S. Abdul Hamid

Personal information
- Full name: S. Abdul Hamid
- Nationality: British Indian (1907-1947) Pakistani (1947-1985)
- Born: 1907
- Died: 22 October 1985 (aged 77–78) Lahore

Sport
- Sport: Track and field
- Event(s): 110H, 400H
- College team: Government College, Lahore

= S. Abdul Hamid =

British Indian sprinter

S. Abdul Hamid (1907–22 October 1985), also known as Major S. A. Hamid, was a British Indian track and field athlete. Hamid ran in the 110 metres hurdles and the 400 metres hurdles at the 1928 Summer Olympics at Amsterdam but did not progress from his heat in either race. He was also scheduled to run in the 400 metres and the 4 × 400 metres relay but did not start in either event.

==Education==
He attended Zamindara Islamia High School, Dasuha, Faisalabad. Later, he studied at Government College, Lahore.
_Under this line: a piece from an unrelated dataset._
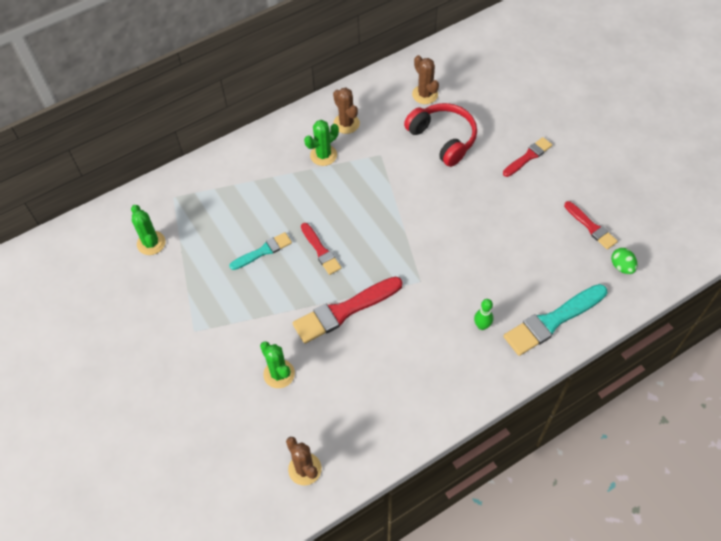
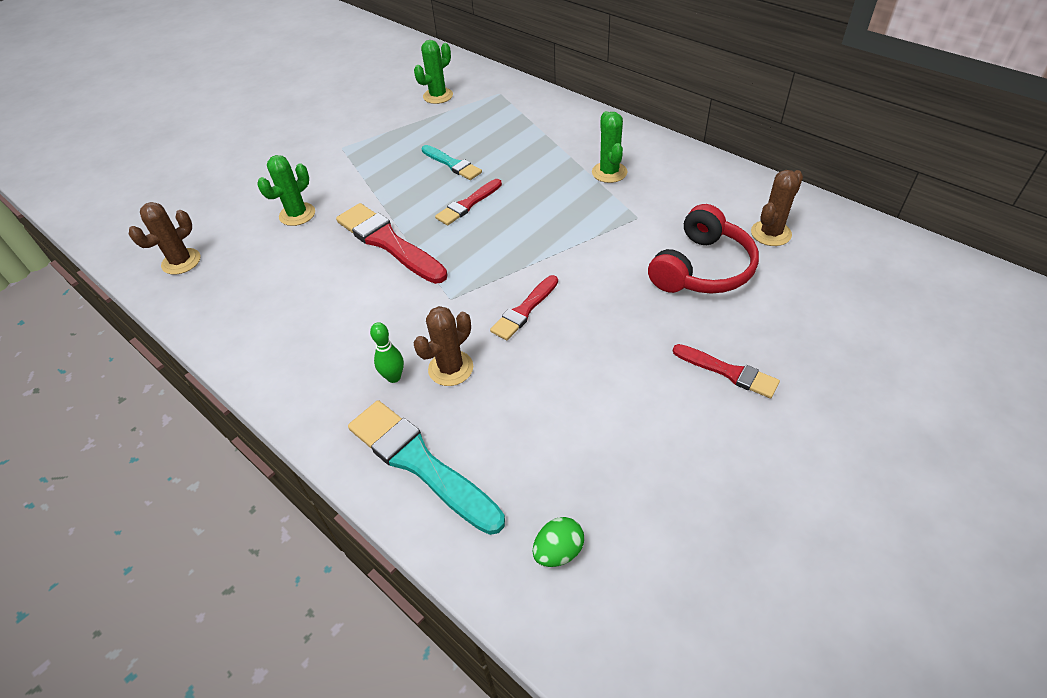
camera: 75 degrees right, 10 degrees down
(323, 155) = (609, 172): green cactus -> green cactus turned 45 degrees clockwise
(346, 123) = (670, 178): brown cactus -> brown cactus (450, 368)
(591, 227) = (625, 487): red brush -> red brush (524, 310)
==All India Athletic Championships==
Hamid, representing Punjab, won 120 yards hurdles during the Second All India Athletic Championships, held at Calcutta in 1927. The same year, he was selected to the all-India team to take part in the Far Eastern Games in Shanghai, but the three-member team could not go as by that time civil war had broken out in China.

==Indian Olympic Games==
Hamid, representing Punjab, remained first in 220 yards, 440 yards, 120 yards hurdles, 220 yards hurdles, and third in 100 yards, during the Indian Olympic Games at Lahore in 1928. Owing to this performance, he was selected to British Indian athletic team for the 1928 Summer Olympics.
In the 1930 Indian Olympic Games at Allahabad, Punjab's team retained the top position with 89 points. Hamid remained first in hop, step and jump. Hamid was among three Punjab athletes selected as member of British Indian team for the Far Eastern Games in Tokyo. Only Hamid could accompany the team, the two others dropping out for personal reasons.
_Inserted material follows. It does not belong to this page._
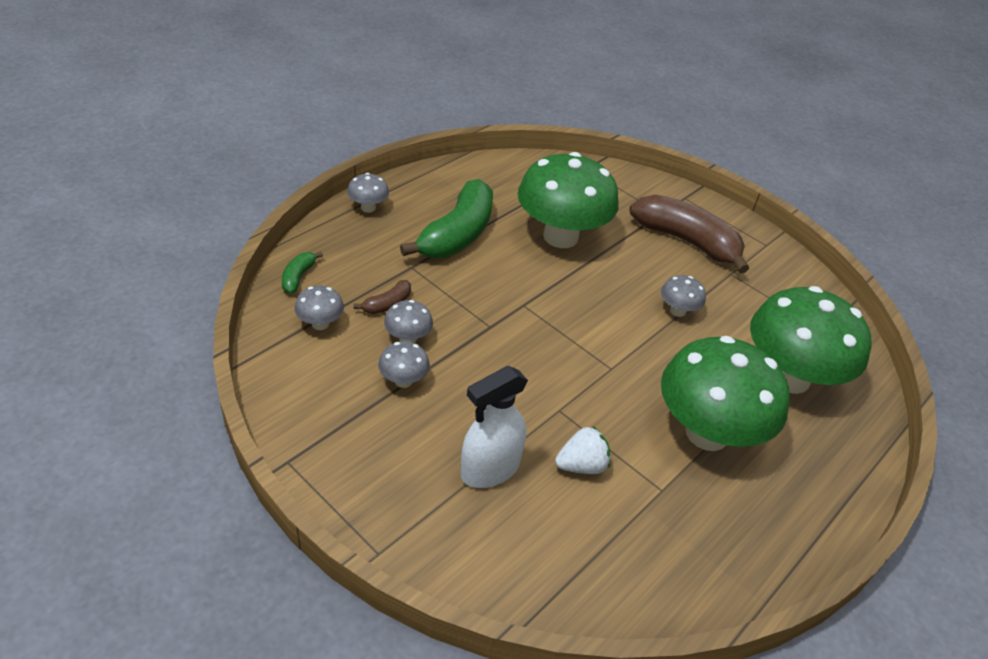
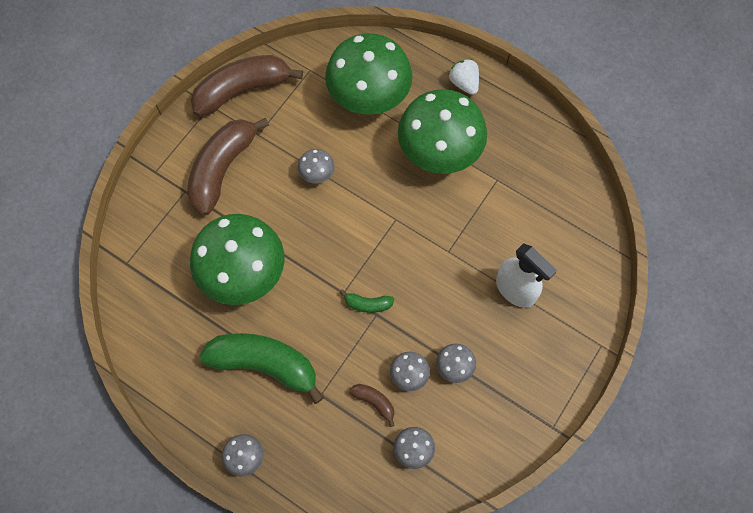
camera: 95 degrees left, 25 degrees up
(298, 277) = (362, 489): green banana -> green banana (367, 304)
(581, 465) = (493, 231): white strawberry -> white strawberry (464, 83)
(789, 271) = (242, 90): none -> brown banana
He is in a photograph with other members of India's Olympic team that they signed.

==Personal bests==
110H – 15.8 (1927); 400H – 58.5y (1932).

==As sports organizer and trainer==

Hamid remained honorary secretary (tournaments) of the Punjab Olympic Association between 1939 and 1944 before the call of the armed forces.
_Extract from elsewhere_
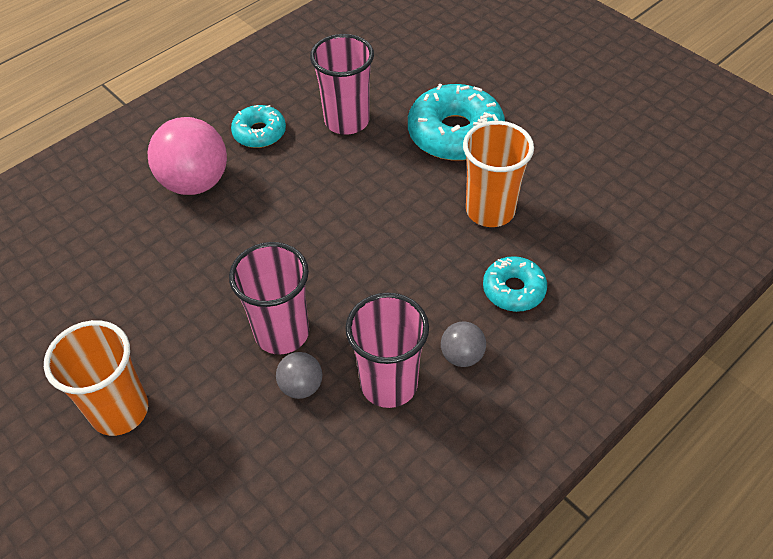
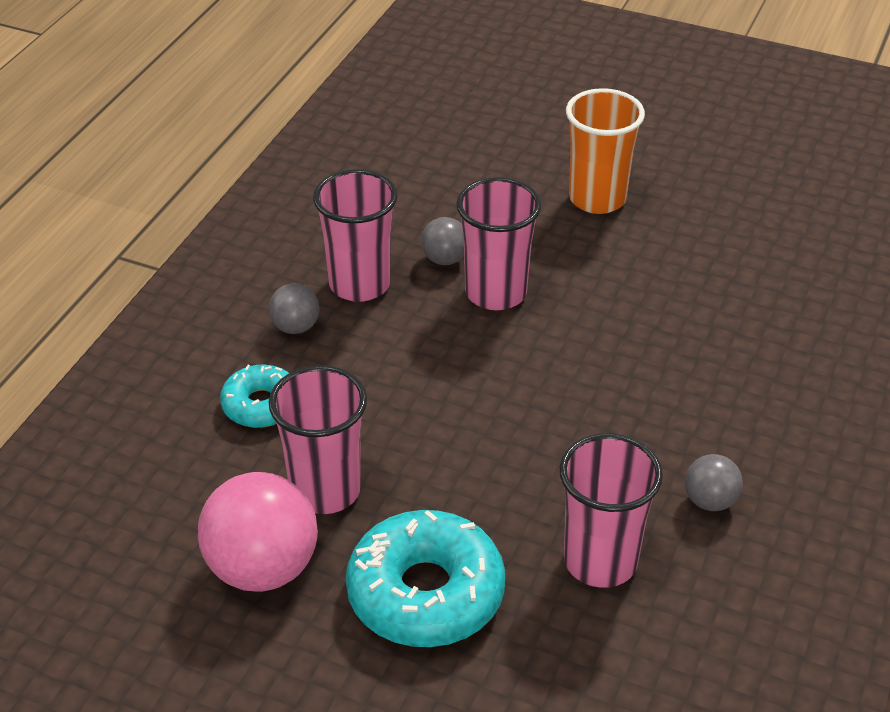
camera: 155 degrees right, 10 degrees down
(195, 182) = (730, 408): pink ball -> pink ball (262, 568)
(259, 133) = (710, 501): turquoise donut -> grey ball
(490, 210) = (325, 490): orange cup -> pink cup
After the partition of British India in 1947, Hamid who was serving in army, opted for Pakistan. He was instrumental in setting up the Pakistan Olympic Association (POA) in 1948. Hamid, who at that time was serving as Captain in Pakistan Army, was performing the duties of ADC to the Governor of Sindh, Ghulam Hussain Hidayatullah, gathered some known sport minded people and arranged a formal meeting in Karachi. Resultantly the POA was formed on 25 February 1948 and Quaid-e-Azam Muhammad Ali Jinnah, the first governor-general of the country was nominated as the patron-in-chief of the POA, whereas Ahmed Ebrahim Haroon Jaffer became its first president and Capt. S. A. Hamid its first secretary general.

He served Pakistan in the following capacities as sports organizer and trainer:
- Pakistan's chief de mission at the 1948 Summer Olympics at London.
- One of Pakistan's officials at the 1952 Summer Olympics at Helsinki.
- Pakistan's manager and coach at the Commonwealth and British Games, Vancouver; July 1954.
- Pakistan's coach at the International Military Track and Field Championships, Berlin; August 1956.
- Pakistan's associate manager at the 1958 Asian Games at Tokyo.
- Pakistan's coach at the 1962 Asian Games at Jakarta.